Но чаще все обстояло по-другому. И на первый план выходил торг. Торговали всем: преданностью, действиями, которые может совершить группа, понятиями добра и выгоды для Церкви. Торговались с нацистами — с вермахтом, с эсэсовцами, гестапо. И почти всегда Церковь оставалась в выигрыше, ей перепадали похищенные немцами ценности и произведения искусства. Принадлежали они богатым евреям, которых фашисты преследовали и уничтожали повсюду. Хозяева этих сокровищ исчезали без следа, а их картины и скульптуры чаще всего переправлялись в Рим. Когда возникала необходимость, в дело вступала банда Саймона, за эти операции отвечал Кристос. Он же вел учет участников движения Сопротивления, и порой у него не было другого выхода, кроме как бросить кость нацистам, выдать несколько своих французских друзей. И все, опять же, с самой благой целью — поддержать хрупкий баланс в отношениях с движением Сопротивления, с нацистами и не забыть об интересах Церкви, всегда прежде всего Церкви.

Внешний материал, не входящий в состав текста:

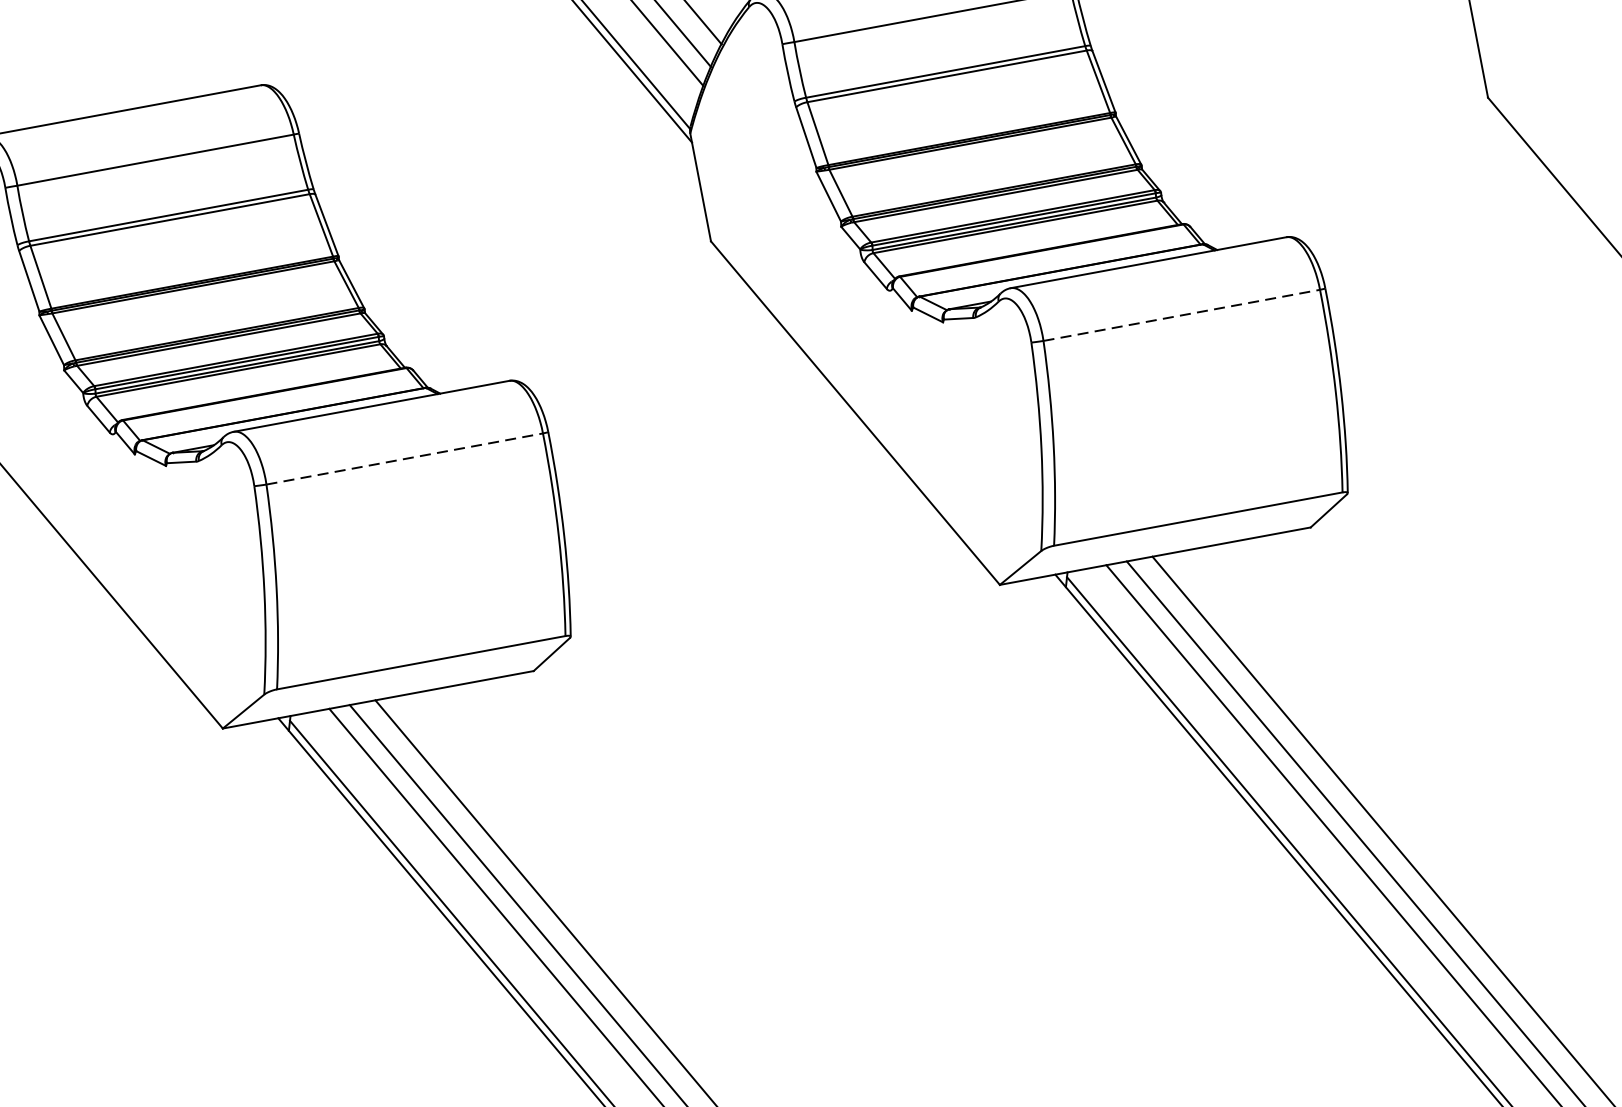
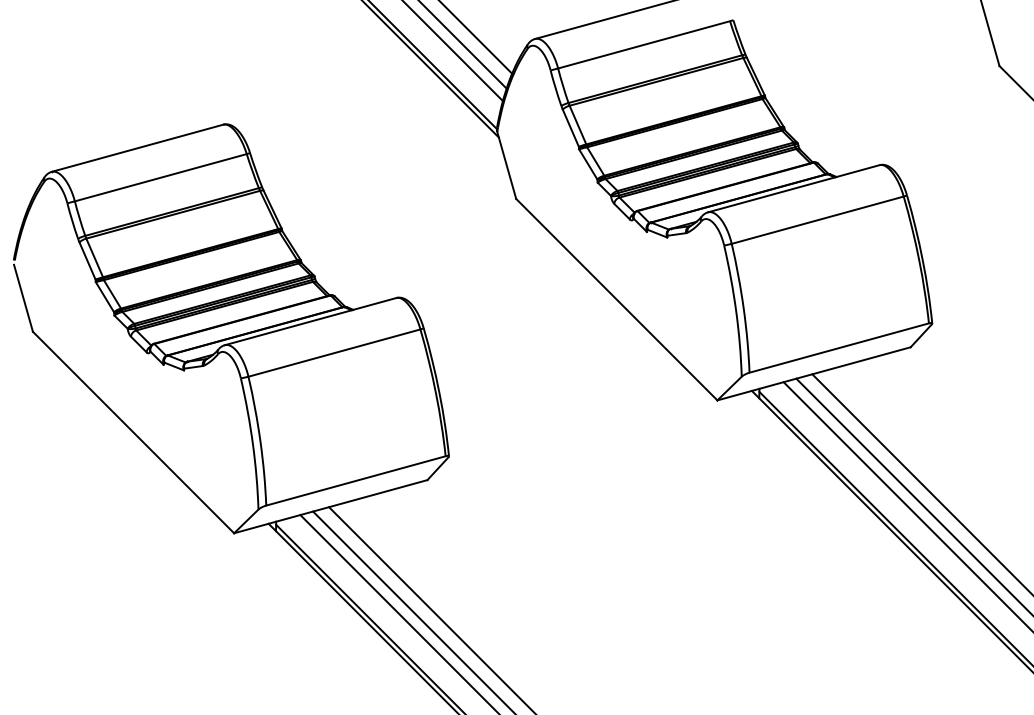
line: (1182, 315) -> (818, 220), dashed -> solid
line: (404, 458) -> (334, 352), dashed -> solid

Которая, как они знали, переживет всех и вся: фашистских захватчиков, бойцов Сопротивления и саму войну.
Но далеко не всегда дело сводилось к торгу, далеко не всегда то был простой акт предательства Сопротивления, с одной стороны, и саботажа нацистского режима — с другой. Порой случалось так, что нацисты хотели кого-то убрать. Так к чему было самим пачкать руки? На этой проблеме брат Лео остановился особенно подробно. Возможно, таким образом немцы проверяли благонадежность членов братства, наличие у них желания сотрудничать с оккупационным режимом? Или же просто навязывали тем самым свою волю?
Брат Лео помнил случай, когда разногласия между Саймоном и Кристосом вдруг всплыли на поверхность. И сразу понял: это грозит нешуточными осложнениями и бедами, рано или поздно случится нечто непоправимое. А заварилась вся эта каша из-за священника, члена движения Сопротивления...
Священник отец Деверо особо отличился в борьбе с оккупантами. Умудрился даже организовать похищение эсэсовского офицера, тело которого затем нашли на свалке, в окрестностях небольшой деревушки под Парижем. Непосредственные исполнители известны не были, но жители деревушки давно подозревались в симпатиях к Сопротивлению благодаря разъяснительной работе отца Деверо.
Немцы решили нанести ответный удар с символическим подтекстом. Священник должен умереть, а убить его должны католики, возглавляемые Саймоном. Своим людям Саймон сказал, что это невозможно, что он пойдет к эсэсовцам и откажется. Но тут ему стал возражать Кристос, высокий, похожий на привидение священник из Парижа. Он настаивал на том, что с немцами надо сохранять хорошие отношения, что это гораздо важнее жизни какого-то одного зарвавшегося священника. Идет война, сказал он, а на войне всегда умирают люди, так уж заведено. И ради достижения высшего блага отец Деверо должен умереть.